Study Finds That Floating Island of Plastic Debris in the Pacific Larger Than Previously Feared
Marie Donlon | March 23, 2018Eight million tonnes of plastics enter the oceans every year, much of which has accumulated in five giant garbage patches around the planet, according to a new study.According to a report published this week, an island of plastic waste floating in the Pacific has become so big it now rivals the size of France, Spain and Germany combined.
The enormous collection of microplastics, bottles, containers and fishing nets, called the “Great Pacific Garbage Patch” (GPGP), is much larger than previously thought and continues to grow at a rapid pace, according to researchers from Dutch start-up the Ocean Cleanup Foundation who used boats and aircraft to assess the growing threat.
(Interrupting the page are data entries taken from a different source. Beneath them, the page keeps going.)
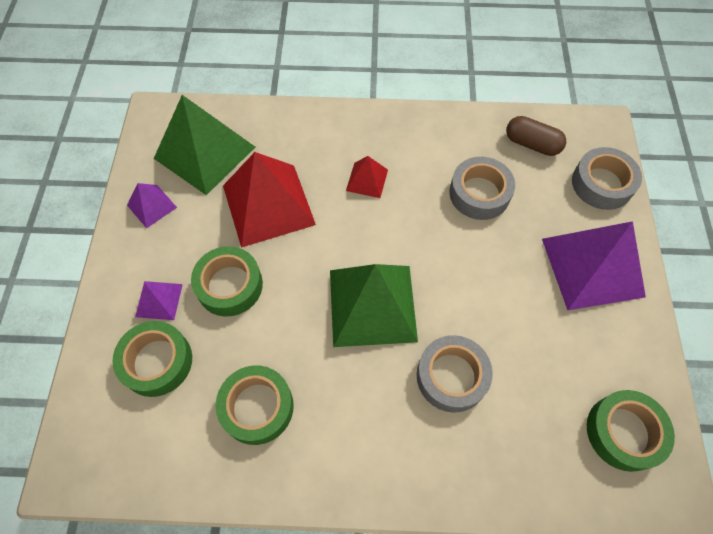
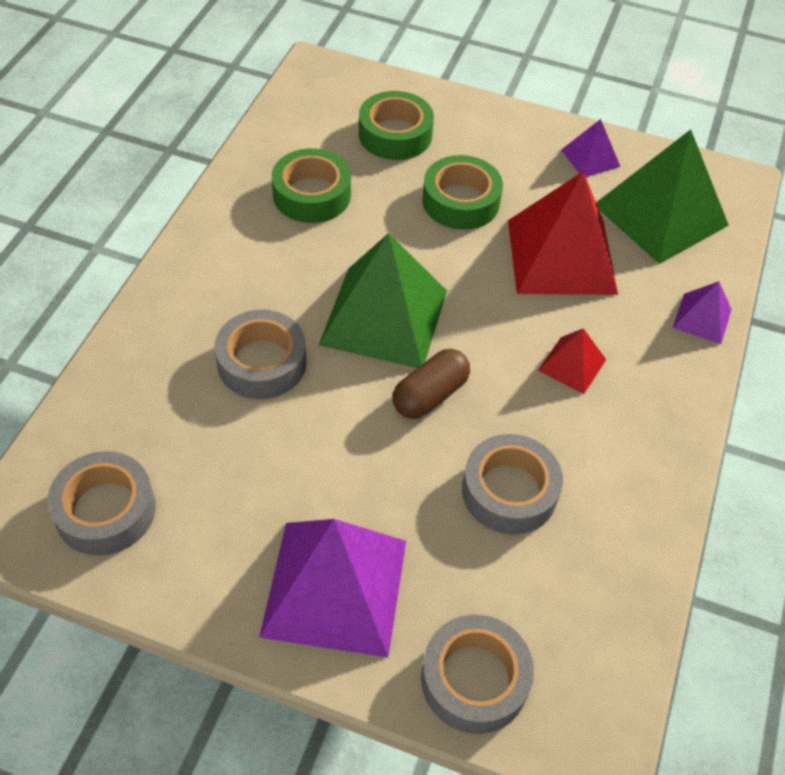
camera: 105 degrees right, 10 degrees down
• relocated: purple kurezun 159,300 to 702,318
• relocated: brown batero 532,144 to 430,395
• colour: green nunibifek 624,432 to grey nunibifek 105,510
“We found about 80,000 tonnes of buoyant plastic currently in the GPGP," Laurent Lebreton, lead author of the study published in the journal Scientific Reports.
According to the team’s findings, roughly 1.8 trillion pieces of plastic have collected on the marine gyre between Hawaii and California over the years.
With implications for marine life and thus the entire food chain, microplastics (fragments of plastic smaller than 5 mm) make up a significant amount of the debris in the GPGP. Combined with larger plastic pieces, the researchers concluded that the GPGP now stretches 1.6 million square kilometers.
"The inflow of plastic to the patch continues to exceed the outflow," Lebreton said.
Also concerning is that researchers believe that this is only the surface of the problem.
"Levels of plastic pollution in deep water layers and seafloor below the GPGP remain unknown," the study warned.
Hoping to clean up about half of the GPGP debris over the next five years, the Ocean Cleanup Foundation will set about constructing a number of floating barriers to help with removal efforts.